The FBM KLCI opened lower with gains thereafter limited despite the gradual uptrend throughout the day. While the benchmark index finished a marginal 0.26% up at 1,639.07 points — near its intraday high of 1,639.13 — overall market breadth was negative with decliners outstripping gainers by nearly 1.5 times.
“There is nothing for the market to celebrate about. Nothing of this sort — a 25 basis points (bps) rate cut of three times — has been promised so the market’s turned out to be kind of disappointed,” Inter Pacific Securities research head Pong Teng Siew told The Edge Financial Daily when contacted.
The Fed, as largely expected, reduced its fund target range by 0.25% to a range of 2% to 2.25%, but celebrations were cut short in emerging markets after Fed chairman Jerome Powell poured cold water on market hopes of a long rate-cutting campaign. Powell instead signalled that the 0.25% cut was not the beginning of a long series of cuts.
At yesterday’s close, the MSCI’s emerging market stock index, which captures large- and mid-cap representation across 26 emerging markets including that of Malaysia, fell 0.6% to its one-month low, tracking the Dow Jones Industrial Average’s 1.23% losses overnight.
Asian emerging stocks mostly slipped with the Shanghai Stock Exchange Composite Index down 0.81%, South Korea Stock Exchange Kospi Index finishing 0.36% lower, while the Jakarta Stock Exchange Composite Index fell 0.14%.
Pong said the disappointment was also reflected in the ringgit, which opened lower against the US dollar in early session yesterday as the greenback soared after the interest rate reduction.
At the time of writing, the ringgit weakened to 4.1458 against the greenback from its Wednesday close of 4.1265.
“At 4.145, the US dollar is at about fair value to the ringgit right now. That basically means that it has taken the Fed’s promise of a rate cut kind of sizzling out at one to two cuts,” said Pong.
MIDF head of research Mohd Redza Abdul Rahman concurred, saying investors had been expecting at least a 50bps cut this year. “This has resulted in the weakening of the ringgit and other major currencies against the greenback as well as weakening stock market performance.”
Powell had cited signs of a global slowdown, simmering US trade tensions and a desire to boost too-low inflation in explaining the central bank’s decision to lower borrowing costs for the first time since 2008 and move up plans to stop winnowing its massive bond holdings.

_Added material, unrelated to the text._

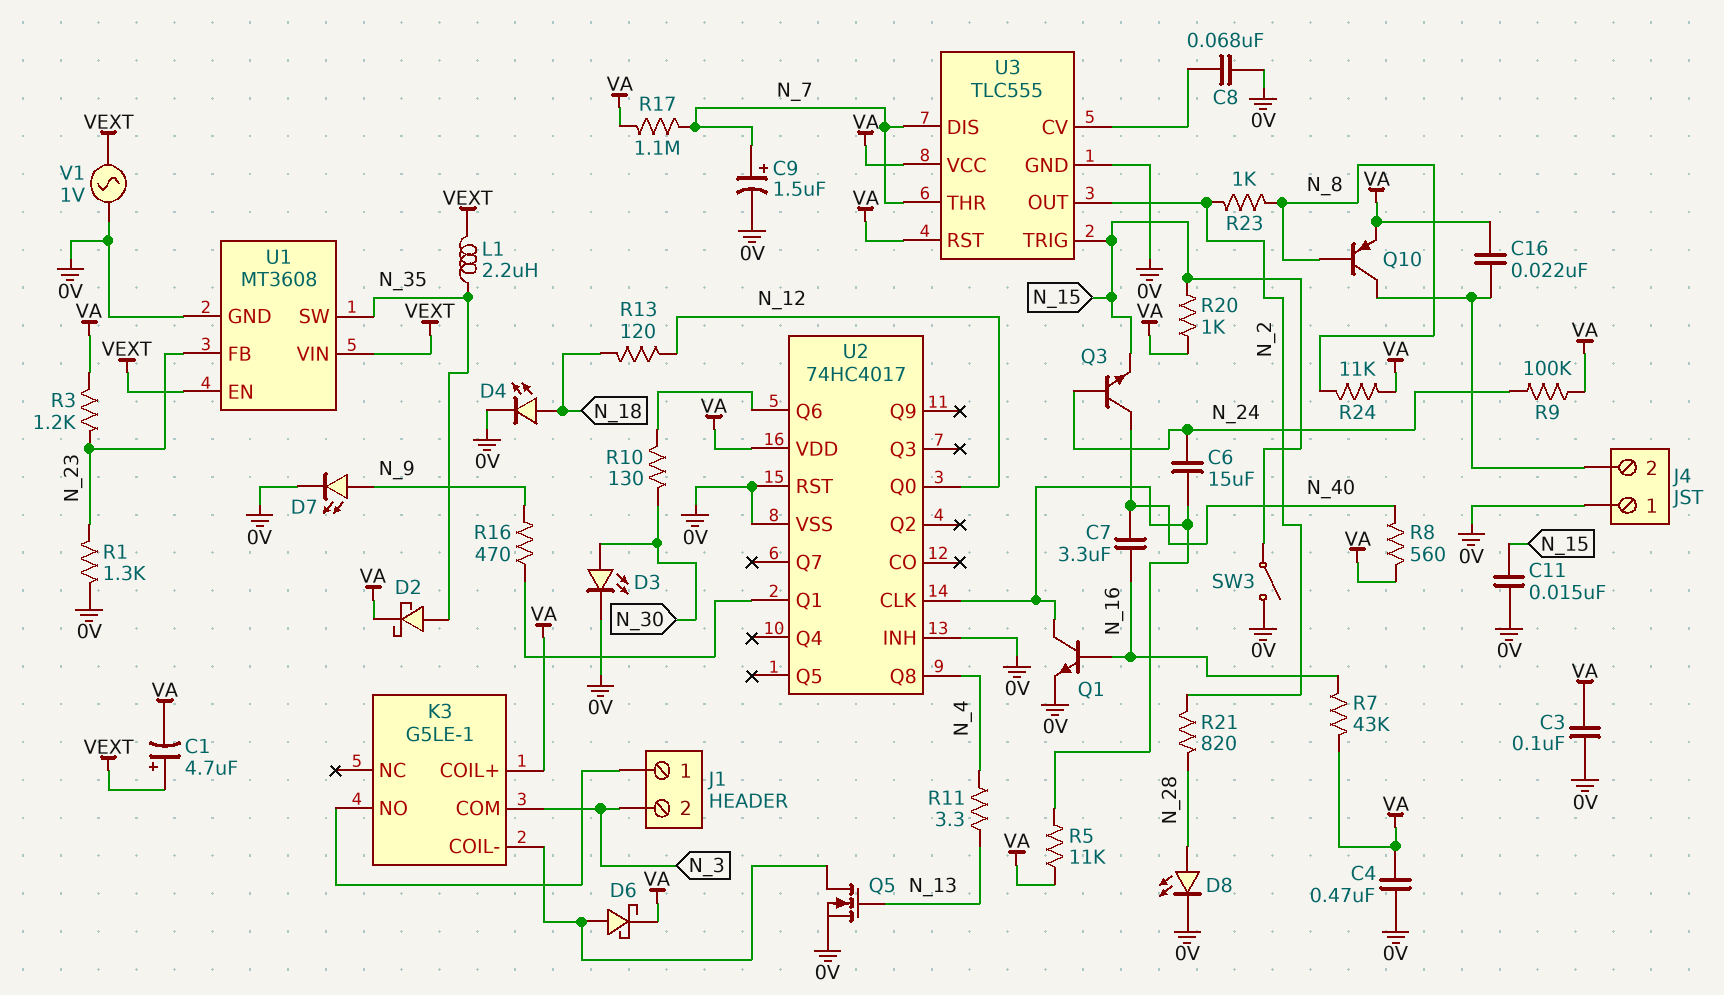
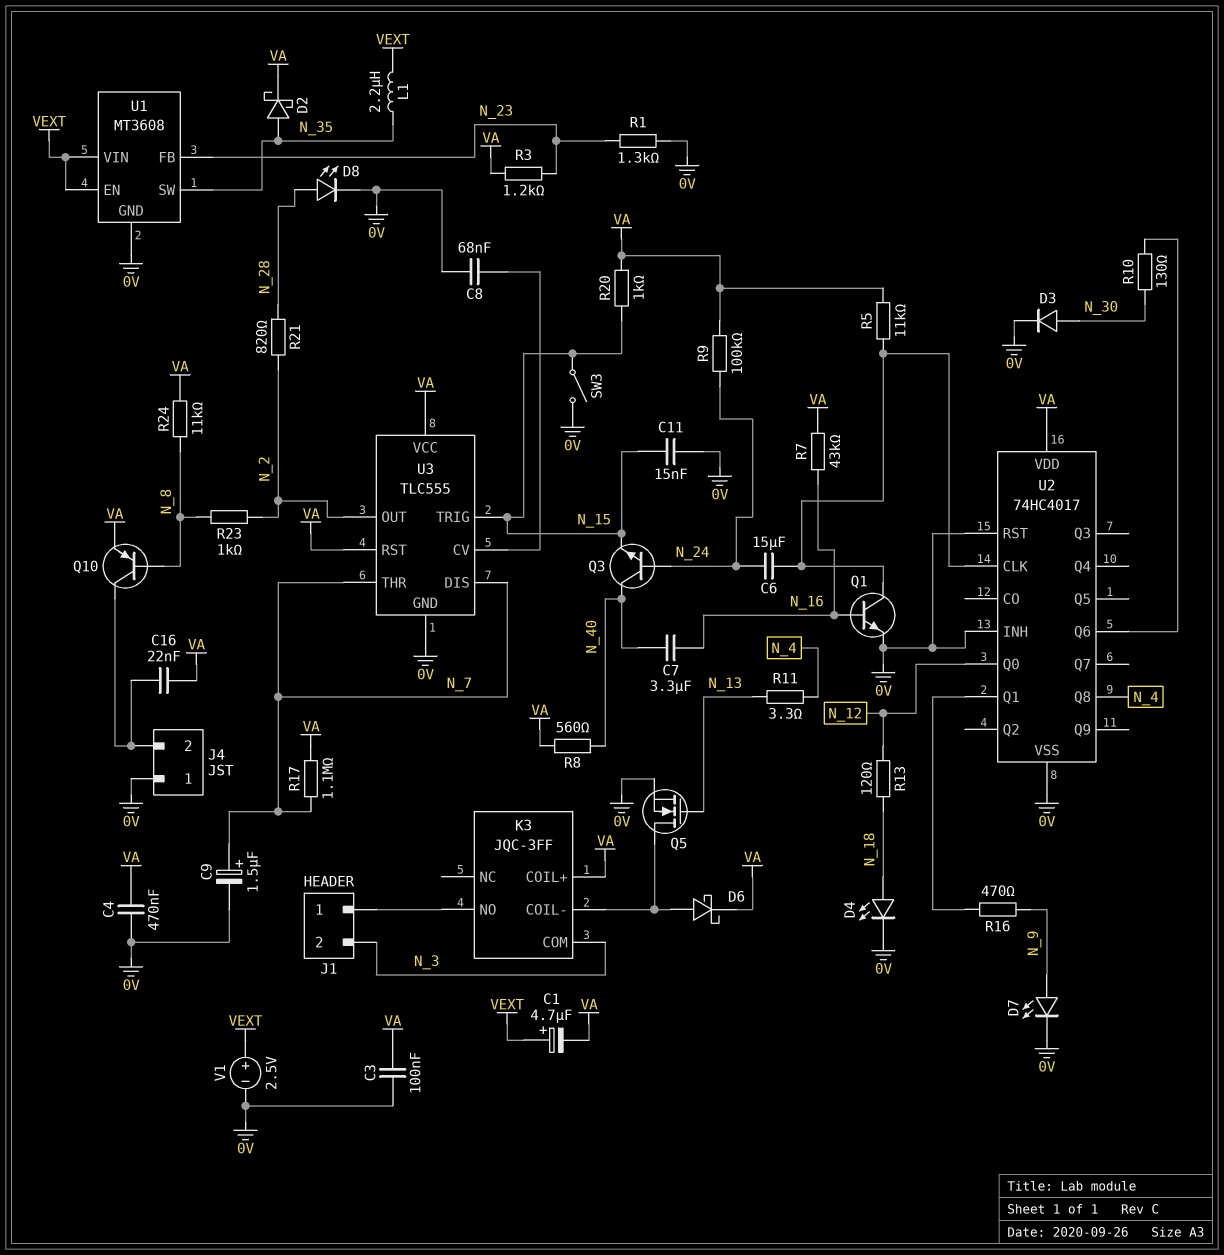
D3: LED (A N_30, K 0V) -> diode (A N_30, K 0V)
K3: G5LE-1 -> JQC-3FF
V1: AC 1V (0V, VEXT) -> 2.5V (plus VEXT, minus 0V)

Experts believed that an interest rate cut in the US would make emerging market currencies relatively attractive, which in turn could see more funds flowing into the emerging markets. Meanwhile, any strengthening of the emerging market currencies would enhance the returns on their investments in these markets.
But Powell’s news conference commentary had sent markets reeling as he appeared more hawkish than expected when he said the mid-cycle adjustment to policy should not be viewed as the beginning of a long series of rate cuts, while indicating that the July Fed decision may not be a one-and-done cut.
The US Dollar Index rushed to its strongest closing since May 2017, while the US Treasury yields whiplashed and the two- to 10-year yield spread flattened to its narrowest since March, which according to UOB senior economist Alvin Liew, reflects the low market confidence that the latest Fed action will be enough to keep the US economy expanding.
Kenanga Research said the market is looking at US lowering its rate by another possible 25bps before year-end, and Bank Negara Malaysia (BNM) “has the scope and room to cut interest rates if it requires to do so” given Malaysia’s controlled inflation and widening output gap.
This may not take place in 2019 as BNM in May made a 25bps cut, and as domestic growth trajectory remains only slightly below growth potential and inflationary trend is expected to gradually pick up in the second half of 2019, it added.
Sharing similar sentiment, Hong Leong Investment Bank Research said while it maintains its expectation for BNM to keep the overnight policy rate at 3%, a worsening global environment may tip the central bank to take a 25bps cut.